I am trying to generate an array of 10 unique (!) random numbers from 1 to 1000 each (for example). The best I could come up with is:

auto arr = iota(1, 1000).array;
randomShuffle(arr);
return arr.take(10).array.sort;

This leaves me quite unhappy, because I would like the code
a) to be one line
b) not use "array" more than once

Is there a better way to accomplish this? Naively, I would expect something like
"return iota(1, 1000).randomShuffle.take(10).sort;"

Thanks,
Yann
June 03, 2013
How about using std.random.randomSample?


2013/6/3 Yann <skratchie@gmx.de>

> Hey,
>
> I am trying to generate an array of 10 unique (!) random numbers from 1 to
> 1000 each (for example).
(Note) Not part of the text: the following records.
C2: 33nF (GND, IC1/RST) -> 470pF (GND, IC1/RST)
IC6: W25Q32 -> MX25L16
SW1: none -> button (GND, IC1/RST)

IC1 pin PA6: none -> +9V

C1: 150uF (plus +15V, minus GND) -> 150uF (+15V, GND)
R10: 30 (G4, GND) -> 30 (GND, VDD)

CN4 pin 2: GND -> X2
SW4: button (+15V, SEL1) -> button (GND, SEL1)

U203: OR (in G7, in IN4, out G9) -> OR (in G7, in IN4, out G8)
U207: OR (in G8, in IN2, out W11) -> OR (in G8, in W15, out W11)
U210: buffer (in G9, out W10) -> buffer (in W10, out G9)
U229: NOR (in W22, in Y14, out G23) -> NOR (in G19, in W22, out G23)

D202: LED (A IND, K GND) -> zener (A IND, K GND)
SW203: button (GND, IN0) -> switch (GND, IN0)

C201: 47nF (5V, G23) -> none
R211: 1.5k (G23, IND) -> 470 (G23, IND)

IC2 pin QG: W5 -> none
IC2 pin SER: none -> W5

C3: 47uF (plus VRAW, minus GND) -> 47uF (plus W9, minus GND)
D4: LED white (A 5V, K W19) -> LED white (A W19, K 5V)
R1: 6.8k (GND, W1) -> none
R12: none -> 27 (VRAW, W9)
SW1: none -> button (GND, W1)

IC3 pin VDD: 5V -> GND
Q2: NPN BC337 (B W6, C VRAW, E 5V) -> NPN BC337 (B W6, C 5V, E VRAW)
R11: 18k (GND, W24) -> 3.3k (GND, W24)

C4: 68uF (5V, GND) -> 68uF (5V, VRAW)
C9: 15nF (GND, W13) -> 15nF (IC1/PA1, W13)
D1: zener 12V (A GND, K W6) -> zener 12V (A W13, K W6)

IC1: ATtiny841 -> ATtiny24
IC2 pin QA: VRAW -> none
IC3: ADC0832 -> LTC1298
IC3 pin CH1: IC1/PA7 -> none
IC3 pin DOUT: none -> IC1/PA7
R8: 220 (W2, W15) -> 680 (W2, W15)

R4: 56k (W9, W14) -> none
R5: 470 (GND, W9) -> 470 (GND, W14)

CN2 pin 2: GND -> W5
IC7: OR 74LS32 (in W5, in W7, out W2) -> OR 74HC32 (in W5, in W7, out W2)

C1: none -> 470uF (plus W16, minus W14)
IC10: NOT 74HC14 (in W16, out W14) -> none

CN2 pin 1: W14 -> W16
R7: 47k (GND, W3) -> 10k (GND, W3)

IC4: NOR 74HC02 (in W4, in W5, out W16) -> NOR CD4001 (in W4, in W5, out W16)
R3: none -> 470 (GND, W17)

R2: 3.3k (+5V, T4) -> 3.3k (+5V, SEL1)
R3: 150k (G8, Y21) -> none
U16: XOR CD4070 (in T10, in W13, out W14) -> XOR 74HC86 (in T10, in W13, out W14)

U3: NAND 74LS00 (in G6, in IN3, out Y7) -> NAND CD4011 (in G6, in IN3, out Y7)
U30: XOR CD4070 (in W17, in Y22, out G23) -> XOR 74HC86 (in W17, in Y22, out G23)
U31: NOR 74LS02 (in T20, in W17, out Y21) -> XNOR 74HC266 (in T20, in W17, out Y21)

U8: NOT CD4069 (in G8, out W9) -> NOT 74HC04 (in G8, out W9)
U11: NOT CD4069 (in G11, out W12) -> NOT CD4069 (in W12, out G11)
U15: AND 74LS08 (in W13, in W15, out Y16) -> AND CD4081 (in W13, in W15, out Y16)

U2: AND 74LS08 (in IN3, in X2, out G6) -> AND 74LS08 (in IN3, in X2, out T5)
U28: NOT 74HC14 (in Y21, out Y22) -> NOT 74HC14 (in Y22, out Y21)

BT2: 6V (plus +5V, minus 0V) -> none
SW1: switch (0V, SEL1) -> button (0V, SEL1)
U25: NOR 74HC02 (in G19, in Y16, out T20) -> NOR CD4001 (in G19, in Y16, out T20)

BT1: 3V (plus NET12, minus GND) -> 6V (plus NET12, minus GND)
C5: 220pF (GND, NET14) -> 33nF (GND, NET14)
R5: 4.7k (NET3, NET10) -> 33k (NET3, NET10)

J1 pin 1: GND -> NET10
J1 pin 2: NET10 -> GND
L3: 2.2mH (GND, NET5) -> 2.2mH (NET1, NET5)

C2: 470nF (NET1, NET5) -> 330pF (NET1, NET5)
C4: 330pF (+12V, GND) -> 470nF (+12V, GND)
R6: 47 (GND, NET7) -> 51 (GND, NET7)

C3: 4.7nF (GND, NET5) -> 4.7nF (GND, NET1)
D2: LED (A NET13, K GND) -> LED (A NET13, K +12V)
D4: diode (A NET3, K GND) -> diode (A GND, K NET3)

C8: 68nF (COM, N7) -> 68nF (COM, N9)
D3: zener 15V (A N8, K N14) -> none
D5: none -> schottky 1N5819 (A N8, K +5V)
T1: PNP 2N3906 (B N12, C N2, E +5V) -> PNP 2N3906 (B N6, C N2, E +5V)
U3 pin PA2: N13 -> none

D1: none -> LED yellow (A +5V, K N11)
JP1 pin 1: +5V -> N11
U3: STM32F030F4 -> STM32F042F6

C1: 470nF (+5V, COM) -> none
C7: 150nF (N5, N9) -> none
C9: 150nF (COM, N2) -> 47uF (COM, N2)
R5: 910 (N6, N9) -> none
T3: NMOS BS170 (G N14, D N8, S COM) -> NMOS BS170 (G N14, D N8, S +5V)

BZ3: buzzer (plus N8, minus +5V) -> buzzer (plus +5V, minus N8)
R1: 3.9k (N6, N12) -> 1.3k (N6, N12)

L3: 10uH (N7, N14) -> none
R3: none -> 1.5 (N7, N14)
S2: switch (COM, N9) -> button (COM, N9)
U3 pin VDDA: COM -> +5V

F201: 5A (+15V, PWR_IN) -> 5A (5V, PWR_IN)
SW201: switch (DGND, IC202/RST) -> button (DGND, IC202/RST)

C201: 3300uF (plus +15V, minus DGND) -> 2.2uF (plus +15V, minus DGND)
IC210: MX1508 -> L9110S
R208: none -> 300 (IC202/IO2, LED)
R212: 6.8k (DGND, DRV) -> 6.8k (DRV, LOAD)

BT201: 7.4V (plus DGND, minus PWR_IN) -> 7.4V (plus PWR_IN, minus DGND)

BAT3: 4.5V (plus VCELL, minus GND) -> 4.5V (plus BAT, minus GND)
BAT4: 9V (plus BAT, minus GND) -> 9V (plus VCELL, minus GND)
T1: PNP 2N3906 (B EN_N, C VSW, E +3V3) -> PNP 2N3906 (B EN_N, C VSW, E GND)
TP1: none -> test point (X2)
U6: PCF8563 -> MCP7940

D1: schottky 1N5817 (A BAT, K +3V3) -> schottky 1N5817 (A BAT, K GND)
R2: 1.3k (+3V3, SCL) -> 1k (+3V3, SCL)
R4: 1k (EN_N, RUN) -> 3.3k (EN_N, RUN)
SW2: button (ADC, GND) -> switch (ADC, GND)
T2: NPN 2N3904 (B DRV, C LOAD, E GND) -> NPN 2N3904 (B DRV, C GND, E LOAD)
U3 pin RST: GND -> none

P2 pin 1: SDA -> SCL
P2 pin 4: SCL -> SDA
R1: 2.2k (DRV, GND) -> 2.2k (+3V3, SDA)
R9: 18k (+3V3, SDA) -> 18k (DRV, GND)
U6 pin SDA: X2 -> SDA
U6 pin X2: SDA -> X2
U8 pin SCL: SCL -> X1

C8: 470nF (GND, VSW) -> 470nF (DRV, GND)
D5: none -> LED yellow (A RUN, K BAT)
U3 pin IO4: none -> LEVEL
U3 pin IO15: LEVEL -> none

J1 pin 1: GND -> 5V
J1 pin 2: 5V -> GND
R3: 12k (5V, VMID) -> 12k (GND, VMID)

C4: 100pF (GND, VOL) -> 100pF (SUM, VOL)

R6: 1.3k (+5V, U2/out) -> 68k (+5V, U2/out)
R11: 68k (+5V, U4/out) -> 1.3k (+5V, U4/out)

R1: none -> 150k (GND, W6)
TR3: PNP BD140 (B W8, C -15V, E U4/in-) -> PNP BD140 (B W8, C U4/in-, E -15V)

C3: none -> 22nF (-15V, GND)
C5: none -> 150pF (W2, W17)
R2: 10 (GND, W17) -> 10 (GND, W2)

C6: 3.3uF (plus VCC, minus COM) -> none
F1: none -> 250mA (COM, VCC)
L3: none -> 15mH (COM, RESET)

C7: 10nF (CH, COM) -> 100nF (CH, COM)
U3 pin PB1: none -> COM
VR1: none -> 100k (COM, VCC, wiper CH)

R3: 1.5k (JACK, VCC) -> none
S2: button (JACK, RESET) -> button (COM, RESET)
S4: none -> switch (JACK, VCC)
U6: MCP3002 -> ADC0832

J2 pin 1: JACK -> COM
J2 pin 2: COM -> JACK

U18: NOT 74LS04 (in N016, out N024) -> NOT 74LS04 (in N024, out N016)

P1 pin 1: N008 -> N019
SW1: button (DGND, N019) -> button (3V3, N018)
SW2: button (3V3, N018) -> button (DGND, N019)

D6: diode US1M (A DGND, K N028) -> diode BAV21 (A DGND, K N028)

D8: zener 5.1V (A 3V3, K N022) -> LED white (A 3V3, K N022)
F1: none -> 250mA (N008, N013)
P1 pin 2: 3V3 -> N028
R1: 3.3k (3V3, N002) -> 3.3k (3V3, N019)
The best I could come up with is:
>
> auto arr = iota(1, 1000).array;
> randomShuffle(arr);
> return arr.take(10).array.sort;
>
> This leaves me quite unhappy, because I would like the code
> a) to be one line
> b) not use "array" more than once
>
> Is there a better way to accomplish this? Naively, I would expect
> something like
> "return iota(1, 1000).randomShuffle.take(10).**sort;"
>
> Thanks,
> Yann
>


June 03, 2013
Yann:

> Is there a better way to accomplish this? Naively, I would expect something like
> "return iota(1, 1000).randomShuffle.take(10).sort;"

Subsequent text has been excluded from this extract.